Banks Fear Higher Capital Requirements

Russian commercial banks have protested a decision by the Central Bank to increase the minimum capital requirement by 20 times, claiming it will hurt agricultural and remote regions.


The new requirements were announced by the chairman of the Central Bank, Viktor Gerashchenko, in a telegram issued Jan. 6. The measure raised the minimum capital requirement for banks to 100 million rubles from the current level of 5 million rubles.


Mikhail Bazarya, director of the banking division of the Russian Bankers Association with over 1, 400 member banks, said the new rules would affect 80 percent of Russia's commercial banks, most of them serving smaller regions or the agricultural sector.


He said the association had protested to the Central Bank. "It's a serious socio-economic problem", he said.


Existing commercial banks have been given until July 1 either to raise extra capital, or to become a branch of, or merge with, a bigger bank.
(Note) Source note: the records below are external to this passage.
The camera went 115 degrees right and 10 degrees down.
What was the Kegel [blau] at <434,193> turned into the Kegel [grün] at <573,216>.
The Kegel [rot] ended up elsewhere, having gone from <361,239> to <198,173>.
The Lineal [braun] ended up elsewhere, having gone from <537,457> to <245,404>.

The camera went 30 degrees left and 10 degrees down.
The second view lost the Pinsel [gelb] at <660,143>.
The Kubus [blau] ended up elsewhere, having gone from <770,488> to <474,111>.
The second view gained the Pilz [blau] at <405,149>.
Banks that do not meet the capital requirement after July 1 will be liquidated. No new banks can be registered after Feb. 1 unless they have 100 million rubles of capital.


The only exception is that "credit institutions" which service only legal entities and not individuals will have a lower limit of 50 million rubles.
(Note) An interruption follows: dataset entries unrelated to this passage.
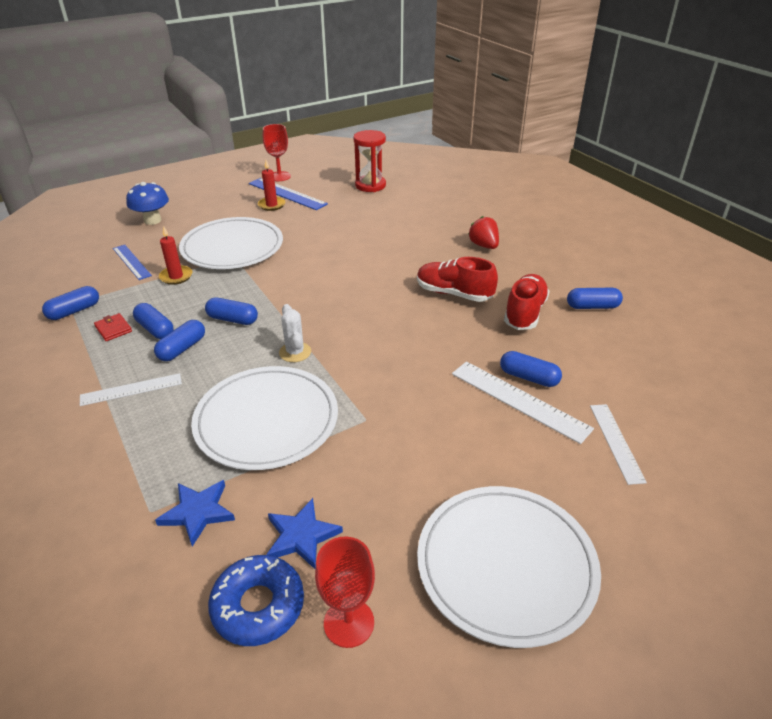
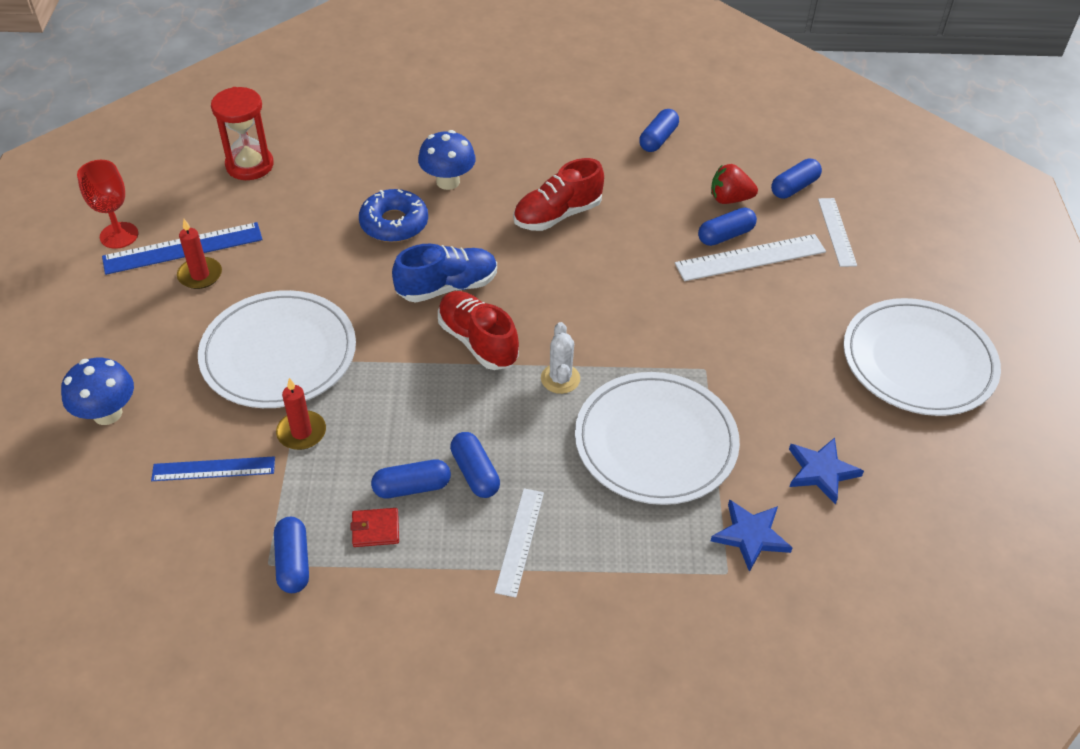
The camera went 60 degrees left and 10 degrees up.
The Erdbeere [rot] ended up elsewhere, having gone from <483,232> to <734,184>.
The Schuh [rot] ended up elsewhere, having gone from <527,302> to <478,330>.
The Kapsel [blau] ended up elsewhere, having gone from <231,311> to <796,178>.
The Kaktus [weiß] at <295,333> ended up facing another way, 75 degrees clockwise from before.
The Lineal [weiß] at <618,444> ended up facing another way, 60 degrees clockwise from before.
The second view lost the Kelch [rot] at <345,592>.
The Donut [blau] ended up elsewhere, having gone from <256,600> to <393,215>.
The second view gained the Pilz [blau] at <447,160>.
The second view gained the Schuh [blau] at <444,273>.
A Central Bank spokesman declined to comment on the new measure.


Bazarya said the Central Bank was motivated by a Soviet-era concern with centralization. It took the attitude that it was easier to deal with bigger banks and that the stiffer capital requirements would make it easier to supervise commercial banks.


But he said this ignored the fact that many parts of Russia outside of Moscow and Petersburg were dependent on small banks. He said the new rules would decimate banks serving people in remote areas and small industries.


They would find it difficult to attract sufficient capital to meet the higher requirements.


Amalgamating with big city banks would defeat the purpose of having small banks since the banks would act in the interests of the more powerful big city partners, Bazarya said.


In late December, Valeriyan Kulikov, the deputy director of the Central Bank, proposed a return to the centralized banking system with massive state financing of industry. In a speech before a council of industrialists, Kulikov reportedly proposed a return to the large state banking system that existed during Soviet times to support industry.